MADISON, Wis. — A statue of Wisconsin’s first Black secretary of state outside the state Capitol came a little closer to reality Tuesday after a subcommittee settled on a location outside the building’s south side.
The state Capitol and Executive Residence Board subcommittee voted unanimously to recommend the board place a statue of Vel Phillips at the end of a wide sidewalk leading from the street to the Capitol’s south entrance.
The recommendation also calls for the board to waive policies prohibiting the addition of any internal or external monuments without removing an existing one and to commission New York-based artist Radcliffe Bailey to design the statue. Baily was commissioned to design a monument to NAACP founder W.E.B. DuBois in Milwaukee.
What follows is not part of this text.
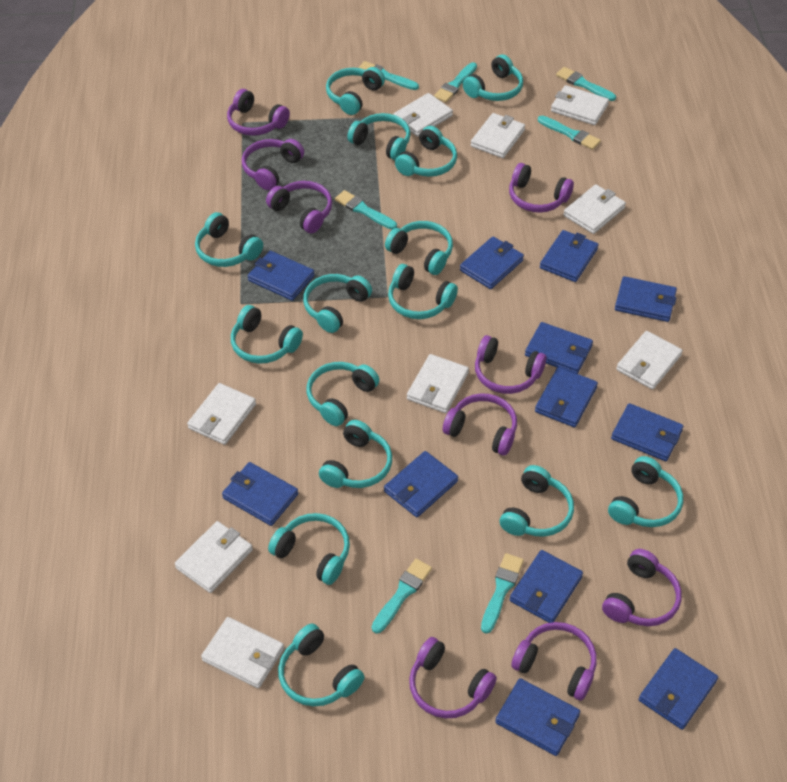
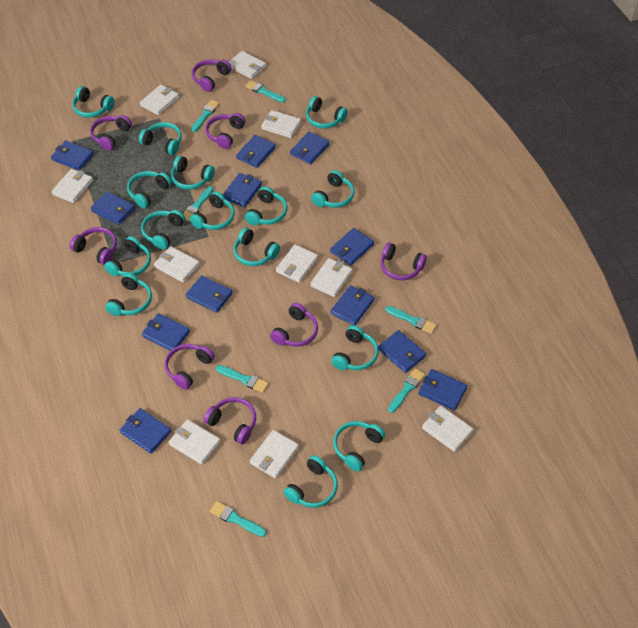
purple headphones: 9 -> 8
white wallet: 9 -> 10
The full board is expected to vote on the recommendation at a meeting sometime this fall, said state Department of Administration spokeswoman Tatyana Warrick.
Phillips was the first Black woman to graduate from the University of Wisconsin Law School in 1951. She went on to become the first Black member of the Milwaukee Common Council and the state’s first Black judge. She won election in 1978 as the state’s first non-white secretary of state.
Michael Johnson, CEO of Boys and Girls Clubs of Dane County, started pushing for the statue last year in the wake of Black Lives Matter protests over police brutality.